In Canada, Action Plan 2000 earmarked $210 million in government funding to promote technologies that reduced greenhouse gas emissions in industry and transportation and gave $125 million to cities to encourage use of such technologies.  Another $100 million went to promote foreign demand for these Canadian solutions.  Despite these efforts, Canada’s greenhouse gas emissions in 2002 were the highest ever.  This puts Canada well off the mark of reducing emissions by 5.2 per cent from 1990 levels as called for in the Kyoto Protocol.

 

“We seriously underestimated the difficulty of getting reductions and overestimated the payoff from new technologies,” said a senior official working on climate change.  Nevertheless, last month the Canadian federal budget allocated $1 billion more to support new environmental technologies.  Ottawa is also offering the one ton challenge, in which it calls on individual Canadians to reduce their greenhouse gas emissions by one ton.  (Toronto Star, April 5 and 6).

 

GAO Examines Kyoto’s Costs

 

At a July 2002 hearing on the Bush Administration’s climate initiative, James Connaughton, Chairman of the Council on Environmental Quality (CEQ), testified that implementing the Kyoto Protocol would reduce U.S. economic output by “up to $400 billion” in 2010.  In contrast, a 1998 study done by President Clinton’s Council of Economic Advisers (CEA) found that the costs of implementing the Protocol would be $7 billion to $12 billion annually in lost output. 

 

The General Accounting Office has analyzed the stark difference between the two studies and concluded that there are two principal reasons for it.  First, the Bush Administration’s estimate assumed that all reductions would be achieved domestically, while the Clinton Administration’s estimate assumed that compliance would be largely achieved through the purchase of emissions reductions from other nations.  Second, the economic growth rate assumed by the Bush study (2.3 percent a year for 1995 through 2010) was higher than the growth rate assumed by the Clinton study (2.1 percent for the same time period), and thus forecast a higher level of emissions.  (GAO report, January 30, 2004).

 

Science

 

Two New Attacks on Hockey Stick by Paleoclimatologists

 

Following the questions raised by Stephen McIntyre and Ross McKitrick over the quality of the data employed by Dr. Michael Mann of the University of Virginia in compiling his now infamous “hockey stick” graph, Mann’s interpretations of proxy temperature data are now coming under fire from within the community of paleoclimatologists.

 

In 2002, Esper et al. published in Science magazine a temperature record for the Northern Hemisphere over the past 1000 years that looked quite unlike the hockey stick.  Both the Medieval Climate Optimum and the Little Ice Age were evident.  In the March 23 edition of Eos, Esper and other colleagues examine why this should be so.  According to the Greening Earth Society, Esper “basically eliminates all the possibilities except the technique used to process tree-ring data sets — the primary information relied on to construct early portions of the temperature reconstructions.
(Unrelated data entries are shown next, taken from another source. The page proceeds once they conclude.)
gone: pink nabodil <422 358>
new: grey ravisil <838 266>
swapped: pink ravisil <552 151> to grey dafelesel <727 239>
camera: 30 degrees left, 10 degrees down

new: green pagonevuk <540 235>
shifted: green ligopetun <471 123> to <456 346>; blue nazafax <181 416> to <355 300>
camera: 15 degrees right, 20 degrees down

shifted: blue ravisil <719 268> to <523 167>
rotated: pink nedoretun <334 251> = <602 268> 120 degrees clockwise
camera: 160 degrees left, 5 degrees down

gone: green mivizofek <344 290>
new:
”The problem with tree rings appears to be that their variations reflect more than year-to-year climate differences (temperature and/or precipitation).  As the trees age, tree-ring production changes and introduces a spurious trend in the tree-ring series.  This aging effect differs among tree species, as well as within species, depending on the trees’ growing conditions (soil type, elevation, slope aspect, etc.).  It becomes difficult to separate trends due to aging from those due to climate.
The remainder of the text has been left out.